Com a boca sangrando, ele mantém o rosto aberto e as mãos para trás. Vai, pode dar, disse.

Dois policiais no topo da escadaria param para observar. Os homens que comiam suas marmitas continuam olhando o desenrolar da história.

A punk mantém os punhos cerrados a frente do corpo. Sua respiração está pesada, acelerada. Uma reação comum da adrenalina inundando o corpo após bater em alguém. Ela olha para os ossos da mão direita, com a qual acertou duas vezes o rosto do punk de moicano verde. A pele está vermelha e ela sente o seu coração bater na mão. O punk cospe o excesso de sangue no chão. O outro, sem importância, está sentado outra vez.

Já tá bom, ela enfim diz.

Tá bom?, ele pergunta.

Tá bom, ela responde.

Ele estende a mão. Ela estende a mão. Eles se cumprimentam. Ela solta um Ai quando ele apertou a sua mão, e depois chacoalha os dedos para afastar a dor.

Tem que pôr gelo, diz o punk desimportante.
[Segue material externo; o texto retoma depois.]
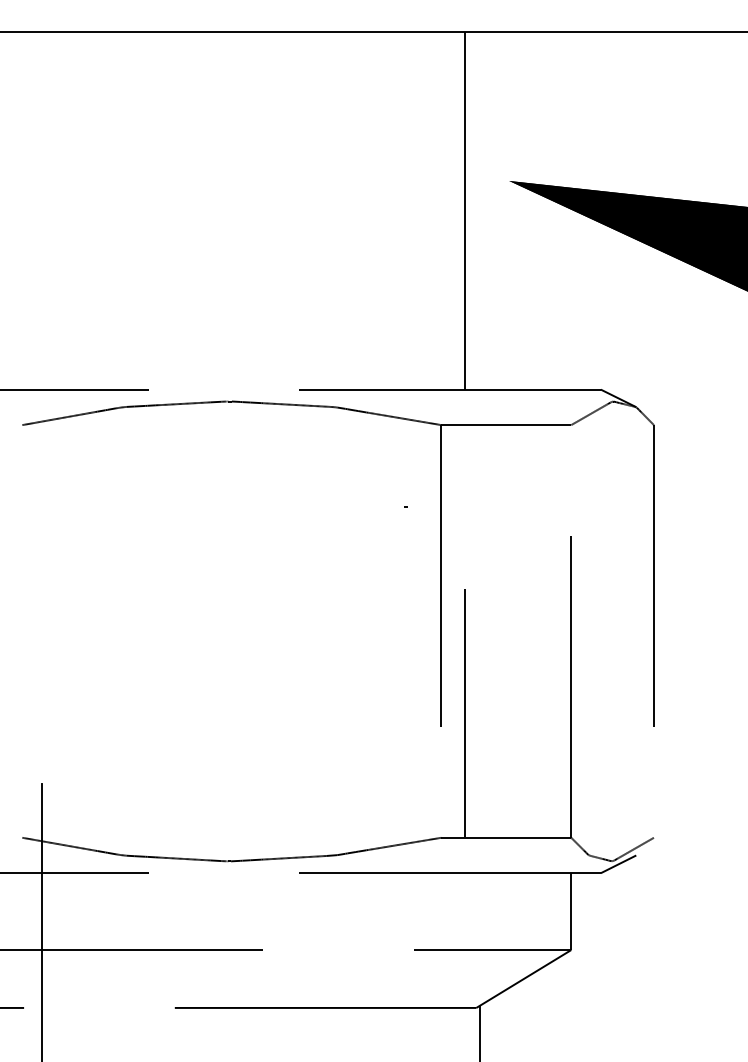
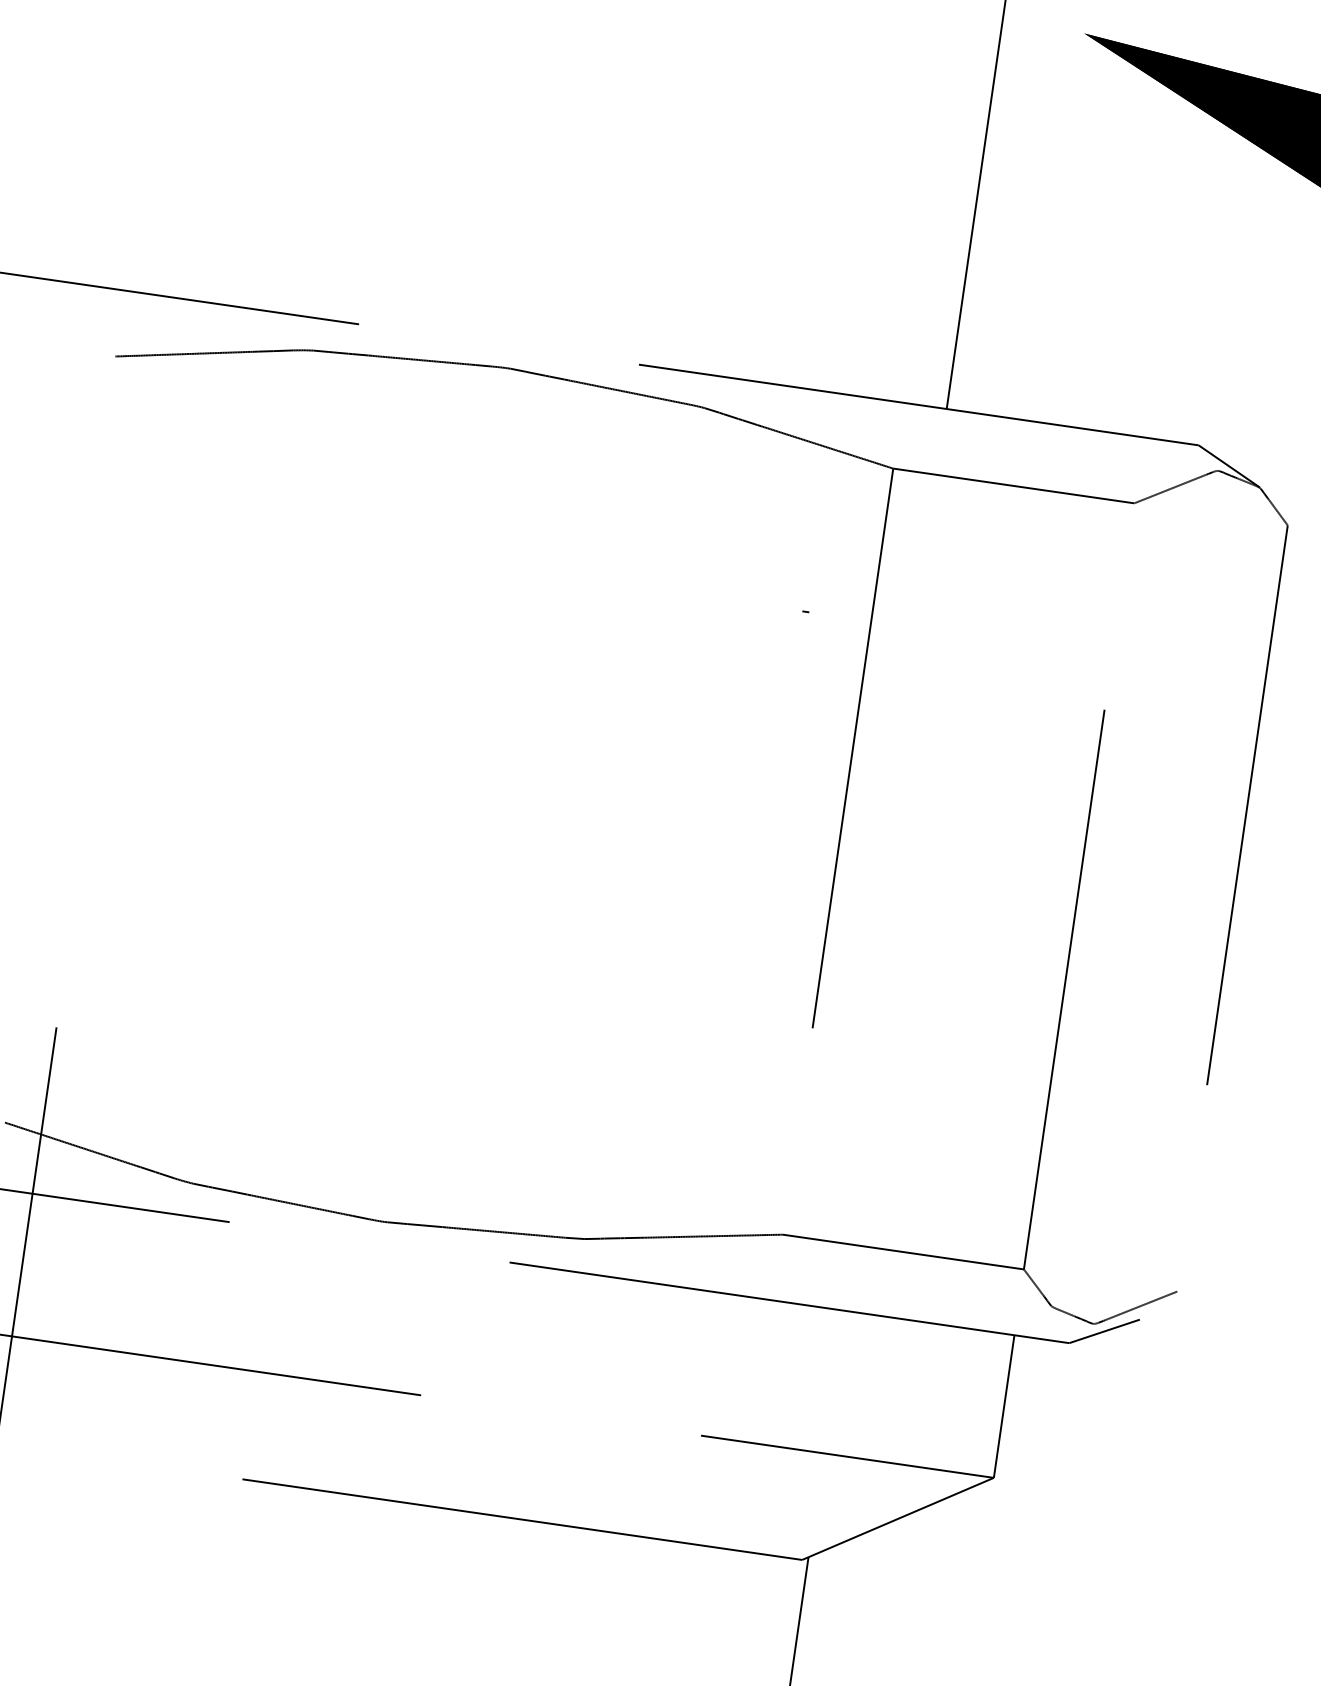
line: (465, 713) -> (860, 1010), removed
Os dois que estavam em pé se sentam ao lado do terceiro punk. Ela tira um maço de cigarros do bolso e estende na direção do punk de lábio ensanguentado. Ele pega um cigarro e cola na boca, manchando o filtro de vermelho. O punk sem importância também pega um cigarro. Ela pega um cigarro.

O punk sem importância gira o isqueiro, que não acende. Porra, acabou o gás. Olham para cima. Veem os dois homens comendo suas marmitas e, mais acima, os dois policiais. Têm isqueiro?, pergunta o punk para os dois homens. Um deles pega o bic do bolso e joga na direção do punk, que acende seu próprio cigarro e o dos outros dois ao seu lado. Joga o isqueiro de volta para o homem nove ou dez degraus acima. Valeu. Nada.

Fumam em silêncio.

Os homens acabam suas marmitas, tomam a coca-cola e, então, levantam-se, sobem os degraus e somem no horizonte. Os policiais continuaram a ronda.

Não demorou muito até a boca do punk parar de sangrar. A violência é o limite de quase toda ação. O motivo dos dois socos permanece desconhecido, mas agora é também irrelevante.

Estava tudo resolvido, feita a vontade de deus.